Poucos dias depois, estávamos no cabanal a fazer a água
ardente, e durante a hora do almoço novo incidente que levou a esposa a
telefonar para a cunhada contando-lhe o sucedido, a qual tratou imediatamente
do seu internamento. Voltou para junto de mim e dos potes da água-ardente e
apenas me disse que ia ser internado.
- Levo-o lá eu propus imediatamente.
Para quê tanta presa? – Respondeu ele – vem cá o cunhado
buscar-me… e para me encher do hospital ainda vou a tempo…
Dois dias depois fui visitá-lo à enfermaria 5 de medicina.
Fiquei estupefacto, apreensivo e com o coração num punho perante a visão
daquele que tão rapidamente se tinha transformado num autêntico legume. As lágrimas
inundaram-me os olhos, senti que o coração se me apertava, que o ritmo cardíaco
acelerava, que o receio do pior me traísse, que ia soltar gritos de quem não aceita a fatalidade do
destino… porque era injusto… apesar de ser sempre injusto… ele não merecia…
ninguém merece… mas não é verdade que quem decide, decide bem. Somos todos
mortais pelo que devemos aceitar a justiça divina – gritava-me a consciência.
A enfermaria estava repleta de pessoas amigas que vieram
visitá-lo, e, como se já não estivesse ali ninguém opinavam barbaridades
deixando-me ainda mais confuso e nervoso.
Novas análises foram ordenadas para o Porto, o médico não se
podia prenunciar… temia-se o pior. Nova visita alguns dias depois, desta vez
restringida aos familiares. Fiquei surpreendido quando em voz alta disse para
as minhas filhas: vou até lá fora tomar ar..
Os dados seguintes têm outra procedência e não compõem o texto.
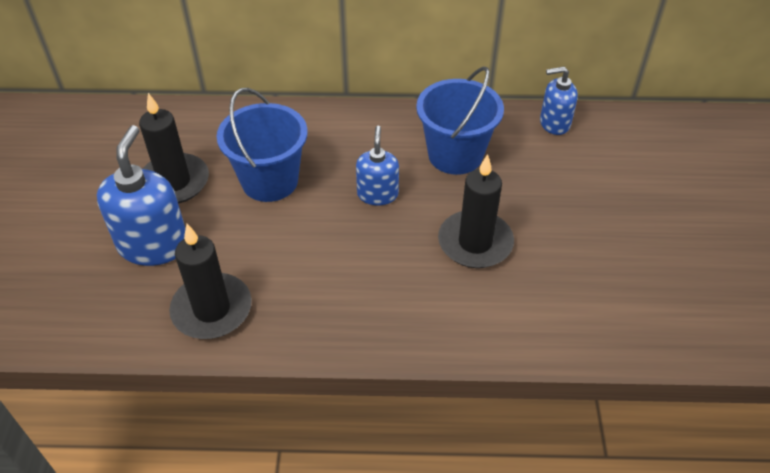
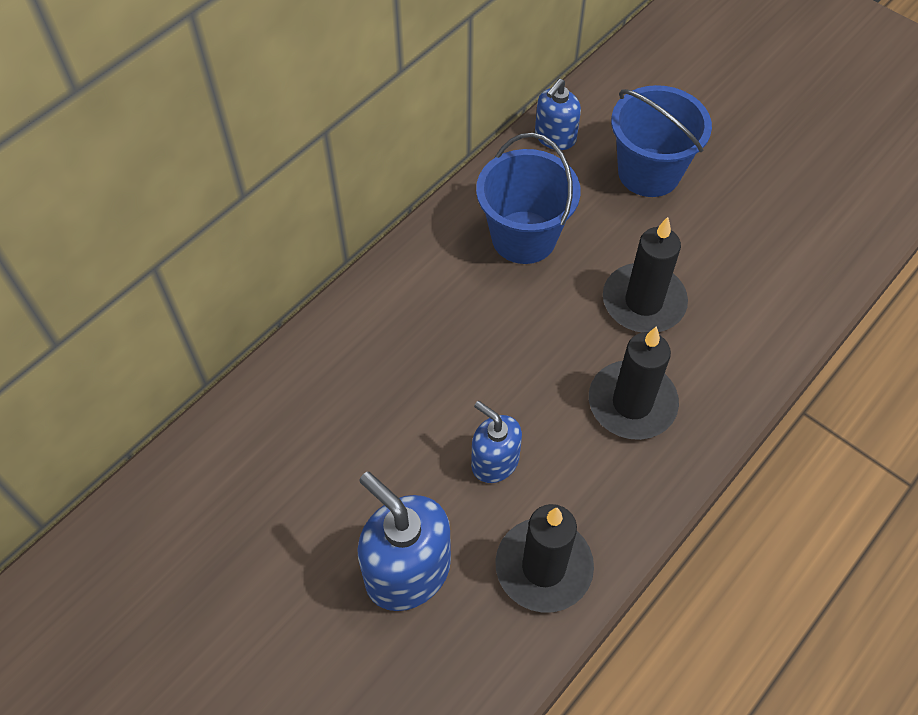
camera: 50 degrees left, 10 degrees up
(174, 182) = (330, 498): black candle -> black candle (632, 403)
(269, 181) = (413, 410): blue bucket -> blue bucket (649, 172)
(377, 194) = (517, 332): blue soap dispenser -> blue soap dispenser (494, 461)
Fumar um cigarrito… - respondeu ele.
Uma ténue esperança
Invadiu o meu
espírito moribundo, acompanhado de imenso prazer ao verificar que a sua lucidez
se mantinha intacta. Rezei uma oração pedindo ao senhor que tivesse compaixão
daquela família.
Toda esta esperança se decepou ao descer as escadas, no
final da visita e o médico que o tratava nos chamou para nos dar o diagnóstico
fatal.
A vida tem destas crueldades, que tanto nos fazem sofrer… não
escolhe… vagueia ao acaso selecionando aquele que o destino marcou… ó quão difícil
conceber nem aceitar o julgamento divino! Ò quanto ele gostaria brincar com os
seus maravilhosos netinhos que apenas o conhecem pela foto… sacrificou-se tanto
para eles e por eles e só lhes pode deixar como recordação a imagem de um homem
com H grande!
Partista num Outono cinzento… ainda sinto o perfume das roupas
que te levei àquele lugar frio, mórbido, onde os calafrios apenas me
transmitiram um estado de revolta para com a vida que te roubaram…
Foste e sempre serás para mim um homem extraordinário
Que a tua alma descanse ma paz do Senhor
2 comentários:
Tonho
Uma homenagem muito bonita. Certamente está a ser-te agradecida do Céu.
Beijos
Obrigado Fátima. Era uma pessoa fantástica... tinha apenas 50 e poucos anos, e esta doença má, levou-o com uma rapidez medonha.